自从狸奴好了起来,姜抚枝温书刺绣的时间少了很多,她最常做的事便是把狸奴抱在身边,歪在窗边的塌上,一边顺着寸白的毛,一边看话本。
这般舒服的日子是过不厌的,寸白是一只不闹腾的狸奴,姜抚枝看一下午话本,它便能陪在姜抚枝身边一下午,最过分的动作也不过是在姜抚枝沉迷话本时,咬一口她的指尖,好让姜抚枝记得它在旁边。
等到姜抚枝要去书院时,居然有一些不舍得寸白。
“小姐,我们还是快些走吧。”珠环偷偷笑道,“您不过离开几个时辰,寸白不会出事的。”
“我再等一刻钟。”姜抚枝挪不动脚。
“再等一刻钟,老太爷都到了。”珠环忍不住从姜抚枝手上接过寸白放到地上,“我们还是快走吧。”
“好吧。”姜抚枝手上空落落的,心里也空落落的,一转身便看到狸奴咬着她的裙摆不让她走。
姜抚枝心一横,把寸白抱远了,自己带着珠环快走出了院子。她们出来的晚,还好赶在姜老太爷来之前进了屋。屋里的姐妹们不知道听到了什么消息,居然凑在了一起说话。
她本想问傅嘉清她们说了什么,只不过她一开口,姜老太爷就进来了。姜抚枝只好传了张纸条给傅嘉清。
“过几日扬州要办一场诗会,不限年纪不限身份都能去呢。
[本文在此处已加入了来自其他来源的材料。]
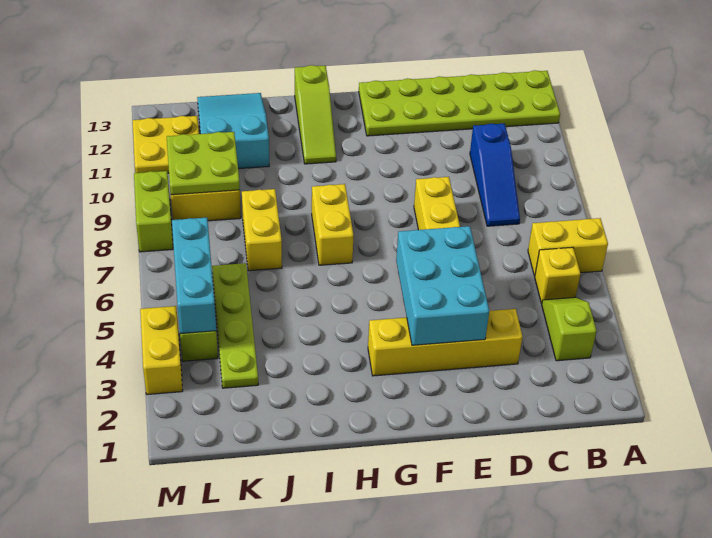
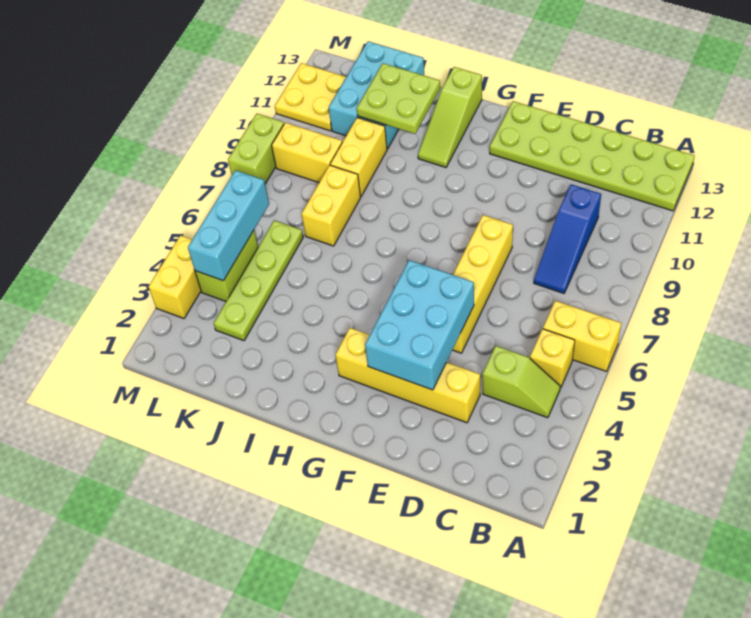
lime slope B3:B4 level 1 top 3 -> lime slope B4:C4 level 1 top C
yellow brick H7:H8 level 1 -> yellow brick J9:J10 level 1
cyan slope J11:K13 level 1 top 11 -> cyan brick J11:K13 level 1
lime plate K9:L10 level 2 -> lime plate I11:J12 level 2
那日我哥哥也会去,阿枝去吗?”
“不去了吧。”姜抚枝写的犹犹豫豫的,她也不会作诗,也欣赏不来,而且那天和傅阳见过面后,她总觉得傅阳突然变了很多,让她有些不舒服。
“阿枝最近怎么在躲着我二哥?他昨日递条子给你,你都没出来见他。”
姜抚枝这才想起来,她昨天确实是收到了条子,只不过寸白赖在她身边,她走不开,她挠了挠头,“昨日温书,不方便出来。”
“我二哥最近也太过分了。”傅嘉清似乎想到了什么边叹气边写,“他和那个狐狸精黏糊的要命,我那次去找他,还看到狐狸精靠着他极近。不过阿枝你放心,我会帮你看紧那个狐狸精的。”
姜抚枝看到条子愣了一瞬,她想了很久,终于想起了这个狐狸精是谁。前些日子,她一直在防备着赵长生,对傅阳太不上心了一些。
这张条子之后,她便没有再和傅嘉清传纸条,听一会姜老太爷授课,想一会寸白在干什么,一听到下学了,便急着要收拾东西。
“阿枝去不去嘛。”傅嘉清用头蹭着姜抚枝的肩膀,丝毫没有大家小姐的样子,“去嘛,去嘛,咱们俩一起做个伴。”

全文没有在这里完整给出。